[QUOTE=company man 1;34778]I was on a rig one time when the driller accidentally engaged the shears instead of closing the annular. We had just set a packer & were going to test the annulus. Anyway, he got it open before it completley cut the pipe. From what I’ve seen, it wouldn’t be easy to fish after shearing because it doesn’t make a claen cut. It mashed the pipe & cut it half into before he got it opened. The other issue I would have with hanging off before shearing is with the weight stacked onto a set of slips or hanging rams, I believe it doesn’t give the pipe anywhere to be displced. i have cut a lot of pipe & casing & the best way to cut it is with weight hanging off, because you get assistance from the weight hanging. I liken it to trying to cut a rope & only holding one end of the rope. I have some other questions for you & didn’t mean to irritate you yesterday. I was just giving my opinion on this operation.
On the rams is the hanging ram expected to hold pressure? because I would not like to trust my life on a ram expecting it to hold say 9000 PSI & 300k hanging weight. I also have heard a lot made about the annular. I would not want to stake my life on an annular holding 9000PSI.

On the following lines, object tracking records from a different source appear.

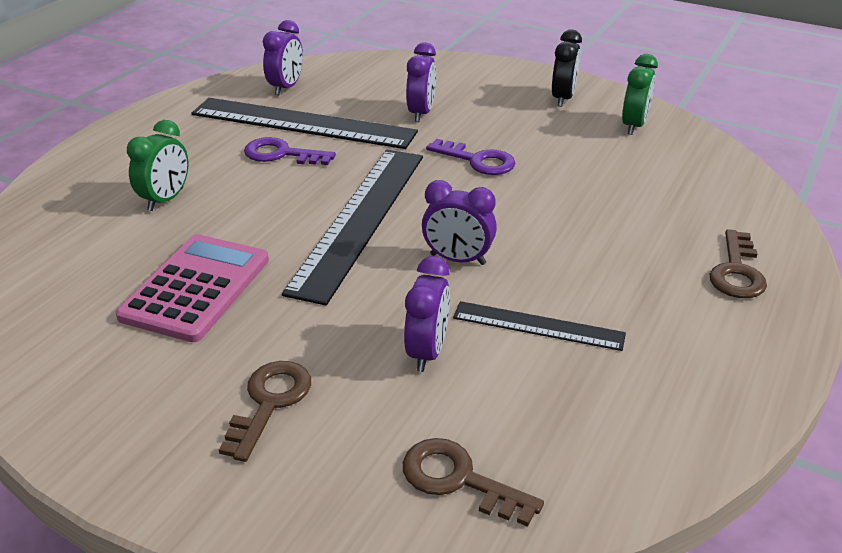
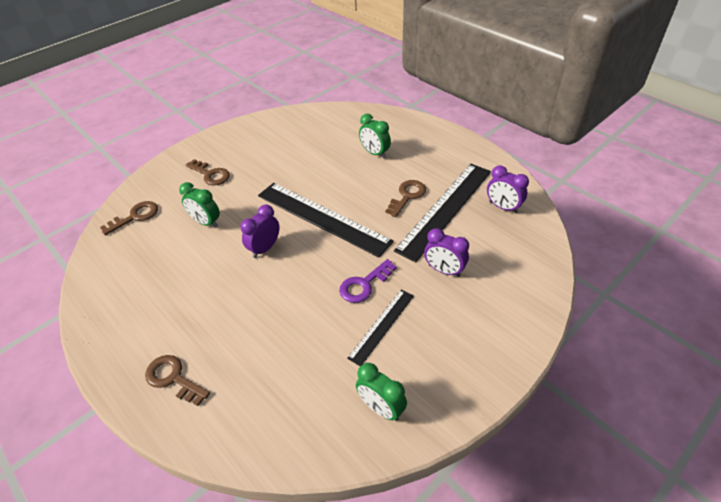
camera: 110 degrees right, 10 degrees up
(196, 288) = (295, 160): pink calculator -> none
(281, 154) = (407, 196): purple key -> brown key
(427, 352) = (206, 222): purple clock -> green clock
(538, 326) = (195, 265): black ruler -> black ruler (382, 326)
(563, 98) = (447, 372): black clock -> none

I have read your posts on the BOP on DWH. I agree with you that there is no way every part of it malfunctioned. I am wondering if you think it is possible/probable that it may not have malfunctioned at all. I have believed this to be a possibility all along. that is why I have not come down on TO nearly as hard as BP.
I still say those ROV operators are some bad boys. So far they’re the only ones that can seem to get anything done since this mess happened.[/QUOTE]
I do not believe the BOP malfunctioned significantly. I think the well rendered it inoperable, and/or the rig was in a no-win scenario, since the well came at them so fast, with so much pressure, there was not time.
I know many of the crew of the DWH and I think they were doomed as soon as they lined up saltwater to the mud pumps.
It’s likely the explosion/fire took out the surface controls and the EDS function from the bridge, and/or by the time it was initiated, it was too late. The timeline is not clear. Or, possibly, the button/activation circuit failed during the blackout. Maybe UPS, all possible theories.
Latent failures…due to lack of testing. Noone ever wants to test ups (especially dp and well control stuff), your on normal power, then bang, you have nothing. Also, how were electronic circuits protected from high voltage/frequency when the engines ran away. (why didn’t the rig savers prevent this?) How about the engine room dampers (notorious for seizing)…these are my equipment questions…not the BOP.
The BOP panel is used daily, tested weekly/biweekly etc. I have never seen full functionality lost. Maybe a pod has a fault, or sim, or node etc, but never the entire control panel. Very unlikely that it would fail, at the same moment there is a well control problem.
Maybe I’m wrong, maybe nobody is coming clean about losing comms with the BOP, but I doubt it.
The only major failure I can see is failure to stop the job, when the well indicated repeatedly that there was a problem.
Sadly, people tried, but they were ignored.